Tuesday, October 31, 2017

Book review: The Unusual Life of Edna Walling


Australians don't need to be told about the current voting happening nationwide on the topic of marriage equality. From early reports and opinion polls, it looks like a healthy majority (60% or more) of us will say "Yes" to the idea of making marriage equality the law, as I did.

Haven't we come a long way as a society, at least in this regard? It was only a generation or two ago that the topic of same-sex sex was virtually taboo. As for same-sex marriage, it would have been too radical a concept for most.

Why am I discussing gay people in my gardening blog? Why not? There are millions of wonderful gay gardeners but there's a special reason for raising the topic this time. I'm doing a book review.


I've just finished reading Sara Hardy's biography of the remarkable garden designer, Edna Walling, a person who the average modern reader would happily accept as a wonderful gay gardener, but who because of the taboos of her time kept her private life to herself.

From the moment you see the cover then flick through the photos inside, a modern reader would probably see a familiar gay female persona. 

This is one of the sub-plots coursing through all 266 pages of this book. Would this same woman who felt most comfortable wearing trousers, kept her hair cut short, who smoked a pipe in the evenings and didn't conform to many conservative female norms, be out and proud these days? 
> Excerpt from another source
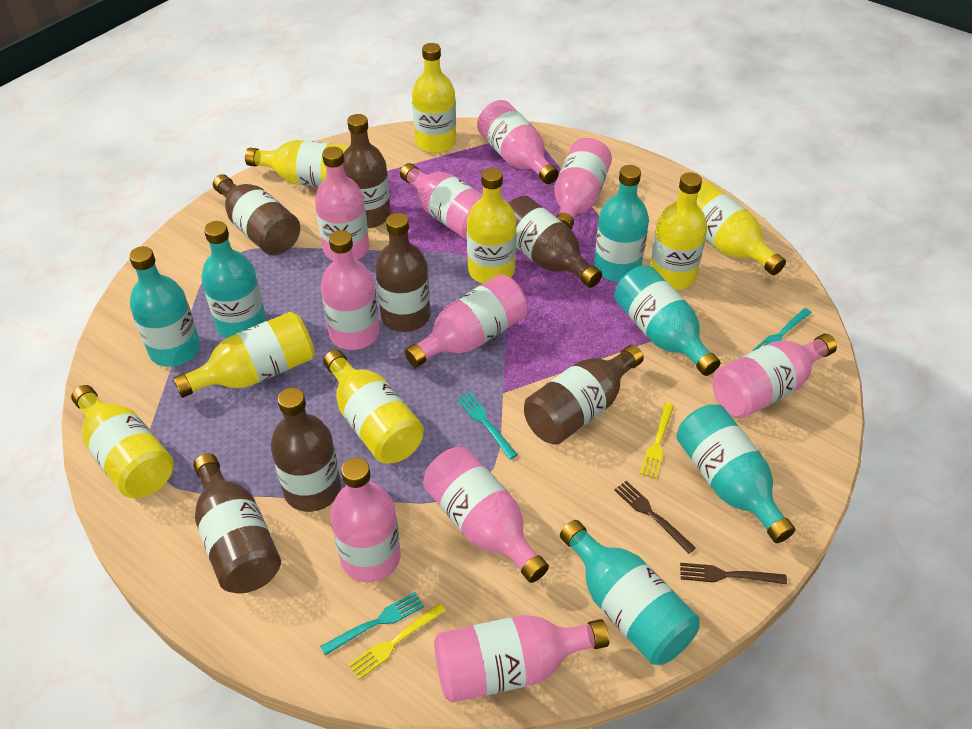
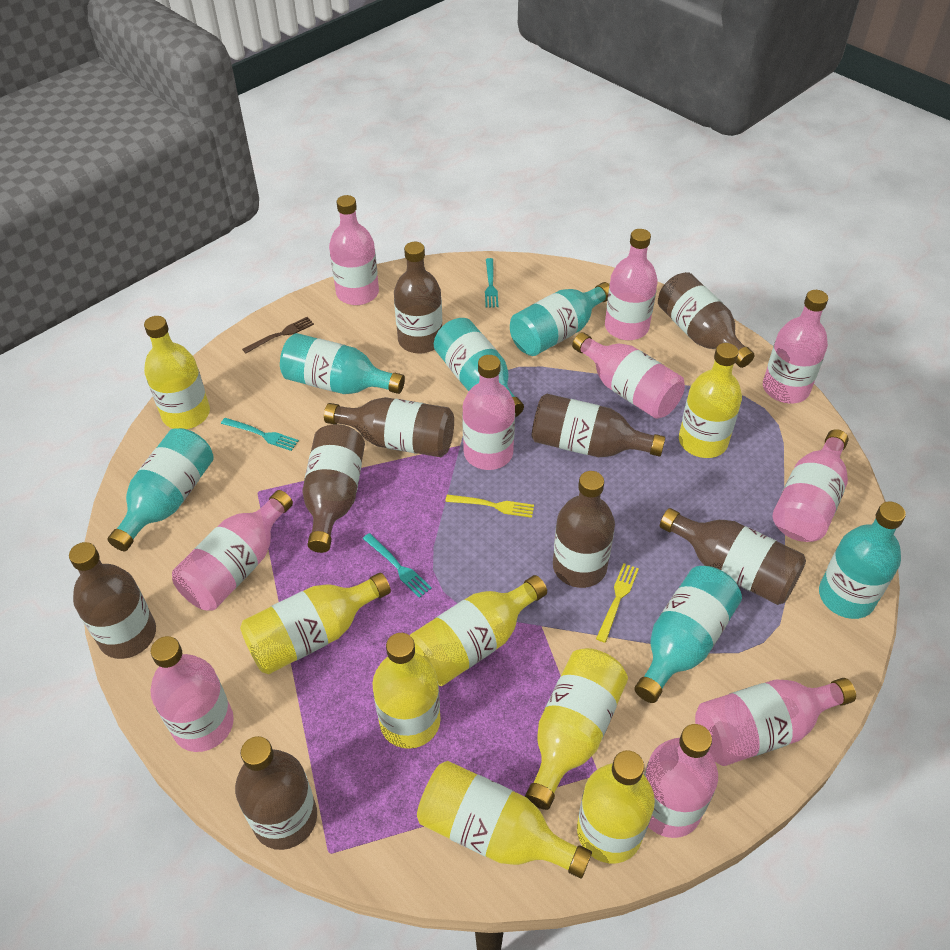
brown bottle: 7 -> 9
brown fork: 2 -> 1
I suspect so, but we'll never know. However, from hints provided in the way she lived, from letters and surviving remembrances of her contemporaries, Edna Walling was certainly an unusual woman who achieved much in her time mostly through sheer hard work and ability, but also through force of personality and a determination to make it, despite it being a man's world.

I am sure she left a lasting impression on all who met her.

If you haven't heard of Edna Walling, that says something about the fleeting nature of fame. In her working years from the 1920s through to the late 1960s, she became Australia's leading garden designer, a very well-known name. She wrote best-selling books and countless magazine articles that gained their authority from the huge number of gardens she designed for clients ranging from the very rich and famous to lesser mortals who simply needed a good garden design.

For many years, and up to the current day, the fact that a home or property on the real estate market had an Edna Walling garden made it both more expensive and easier to get buyers interested.

The National Trust and Heritage Victoria have listed several Edna Walling gardens for preservation, including what must be her most extraordinary achievement: a whole village of cottages and gardens at Bickleigh Vale, near Mooroolbark, in Victoria.

At Bickleigh Vale, not content with just building her own cottage and garden, Edna went into serious debt to buy enough land to create a series of properties with Walling-designed gardens, complete with a carefully designed and planted winding country lane linking them all together. Her clever decision to make the sale of these properties subject to a caveat where she had a degree of control over extensions to the cottages and alterations to the gardens proved to be a valuable factor in creating the village over time.

For gardeners, there is plenty of detail to enjoy. I loved the chapters on Edna's early training at Burnley Horticultural College in Melbourne. Her early days at what was to become Bickleigh Vale village were lonely, hard slog. She built her own house out of local materials. It wasn't all straight and true and the roof leaked and had borers, but it was hers.

There are so many little stories within these pages that I know gardeners, and gardeners who see themselves as nature-lovers, will enjoy.

The author, Sara Hardy, has a conversational style that often makes it seem that she is telling you her latest story over a cup of tea. Her affection for Edna shines through, and the sections where she delves into Edna's personal life are handled with genuine respect blended with fascinated nosiness that stops short of descending into gossip.

This is not a new book. First published 12 years ago, it came to my hands via my wife Pam, who bought it earlier this year, read it, then handed it over to me. Hopefully if you are interested in a very good read about a thoroughly fascinating, original and notable Australian woman, it won't be hard to find. 


The Unusual Life of Edna Walling, by Sara Hardy
Published by Allen & Unwin, a Sue Hines Book, 2005
ISBN1741142296


2 comments:

Shivangni said...

I had missed this post of yours. This book sounds interesting and I'll definitely buy it (hope its on Kindle) and read it if not for anything than for gardening details.

Though I haven't given this issue much thought, but it makes me sad that it has taken so long to get out in the open.

Here in India we frown upon PDA of all people, so this or other issues aren't discussed at all and the religion has examples of our Gods becoming trans genders during their life on earth so trans genders too have place in society and are supposed to have special powers to bless newlyweds and new parents

Jamie said...

Thanks for your comments, Shivangni

I didn't know about the way that in India, trans gender people are regarded as having special powers.

As I mentioned at the beginning of my blog posting, Australia is currently working its way through changing our marriage laws for the better, to allow same sex couples to marry. The legislation has passed through our upper house, the Senate, and next week it is expected that the lower house of parliament will pass the bill and it will become law. It's a long overdue reform.

Sometimes I worry that Australian society is becoming too conservative, but then when I think of all the other countries in this world, we are a progressive society.